I do not know about a way to change both with the index. But hey, you probably first found the index by searching for the substrings John and He. So you could skip that and use the Strings static method replaceAll.

String test = "John is a student. He is also a researcher.";
System.out.println(test.replaceAll("(John)|(He)", "x"));

In fact you are checking if (John)|(He) ("John" or "He") are in the string test. If so they are replaced by "x".

replaceAll returns a reference to a new String object looking like:

x is a student. x is also a researcher.

3 Comments

I never said I searched and got those indexes. Some API gave me those indexes.
In that case I am very curious how you got those indexes. You must have given some kind of assignment. So, what did you do to get those indexes?
Assume I have a function ArrayList giveIndexes(String s) which does some black magic and gives me those indexes. :P
0

try this :

String s="John is a student. He is also a researcher.";

        int beginIndex=s.indexOf("He");
        s=s.substring(0, beginIndex)+"x"+s.substring(beginIndex+2,s.length());

Output : John is a student. x is also a researcher.

3 Comments

Please read the question carefully. If indexes I get are of second He, then the first He should not get replaced.
it won't be replaced; the only "he" that we'll be replaced is the one with beginning index is beginIndex , in my case i used beginIndex=s.indexOf(); but you can use the beginIndex you want.
I suggest you to carefully read the question. I am not searching for He. Some black box gives me start and end indexes of John and He.
0

You can use a placeholder with the same lenght of the word to replace.Then replace the placeholders with x and get the result.

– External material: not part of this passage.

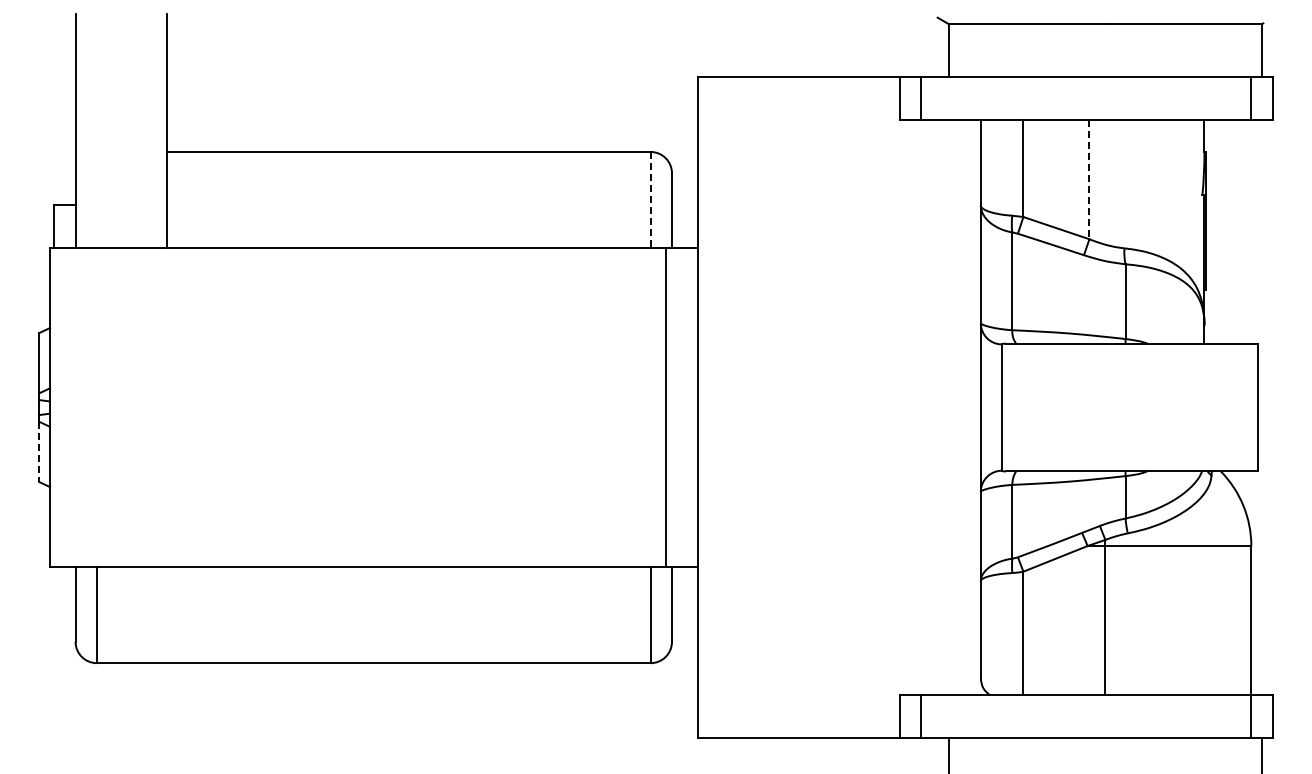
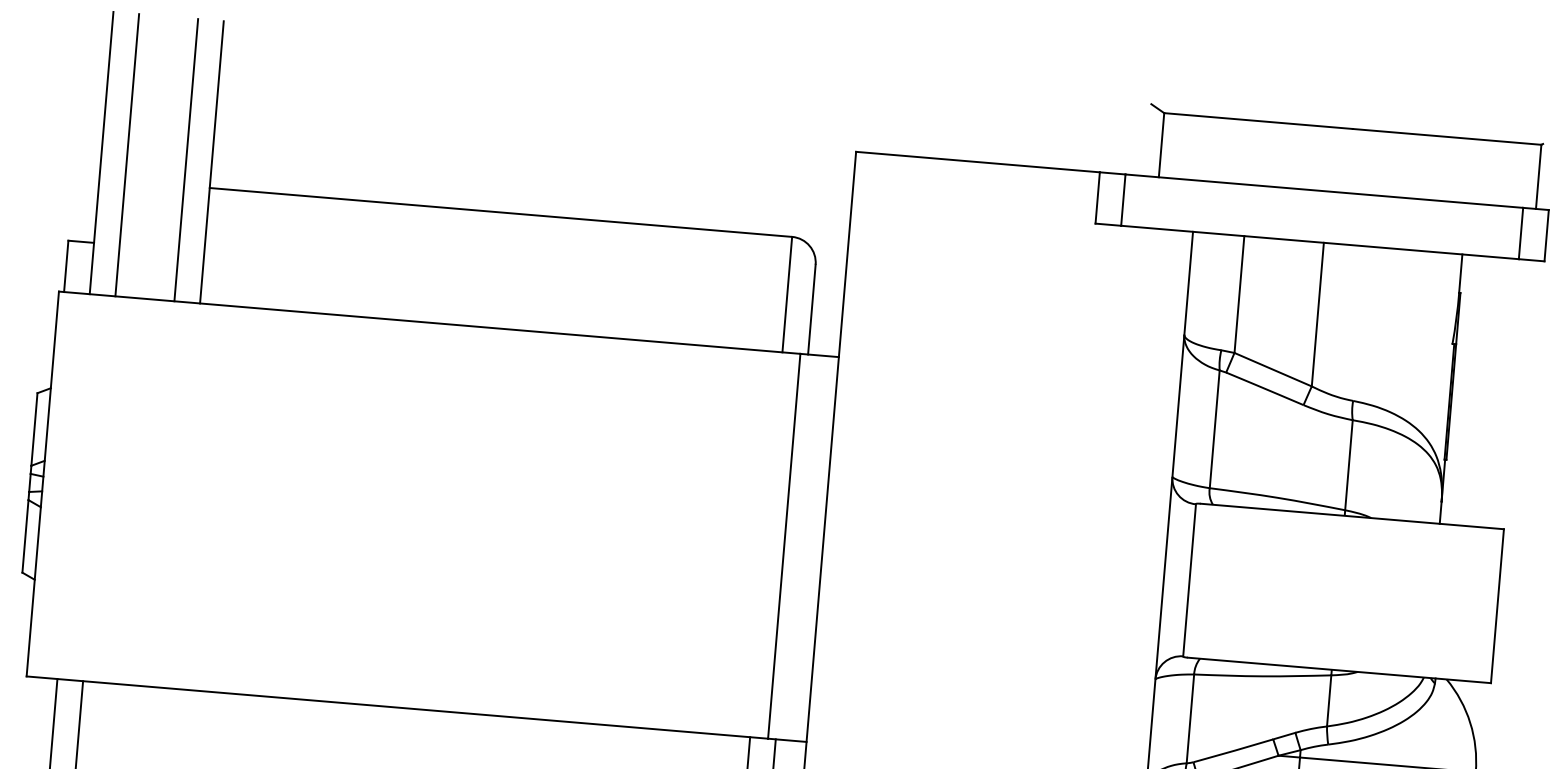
line: (96, 130) -> (126, 154), added
line: (145, 130) -> (185, 159), added
line: (1089, 179) -> (1317, 314), dashed -> solid
line: (650, 199) -> (787, 294), dashed -> solid
line: (39, 452) -> (25, 537), dashed -> solid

 String s = "John is a student. He is also a researcher.";
 int firstStart = 0,firstEnd =4,secondStart=19,secondEnd=21;

 String firstPlaceholder = String.format("%"+(firstEnd - firstStart )+"s", " ").replaceAll(" ", "x");
 String secondPlaceholder = String.format("%"+(secondEnd -secondStart)+"s", " ").replaceAll(" ", "x");

 String result = new StringBuilder(s).replace(firstStart, firstEnd, firstPlaceholder)
                                        .replace(secondStart, secondEnd, secondPlaceholder)
                                        .toString().replaceAll("x[x]+", "x");
 System.out.println( result);

output:

x is a student. x is also a researcher.

hope this can help.

13 Comments

Great!! This is what I am looking for. Thanks. :D. A small change, though. The first "xxxx" should not be hard coded. Can you change the answer such that "xxxx" is a string of x's of length of John.
It's not clear from the question that "John" should be replaced with "xxxx" - it looks like it should be replaced with "x".
@AndyTurner, Yes. I want to replace it with x. Please answer if you can achieve that. I will be glad.
@Achilles-96 no, that's not clear: "I want to replace each character of 'John' with 'x'" describes that. Simply saying "I want to replace "John" with "x"" means replacing the J and deleting the "ohn".
It's all unnecessary though, if you just the the replaces in reverse: new StringBuilder(s).replace(secondStart, secondEnd, "x").replace(firstStart, secondStart, "x").toString();.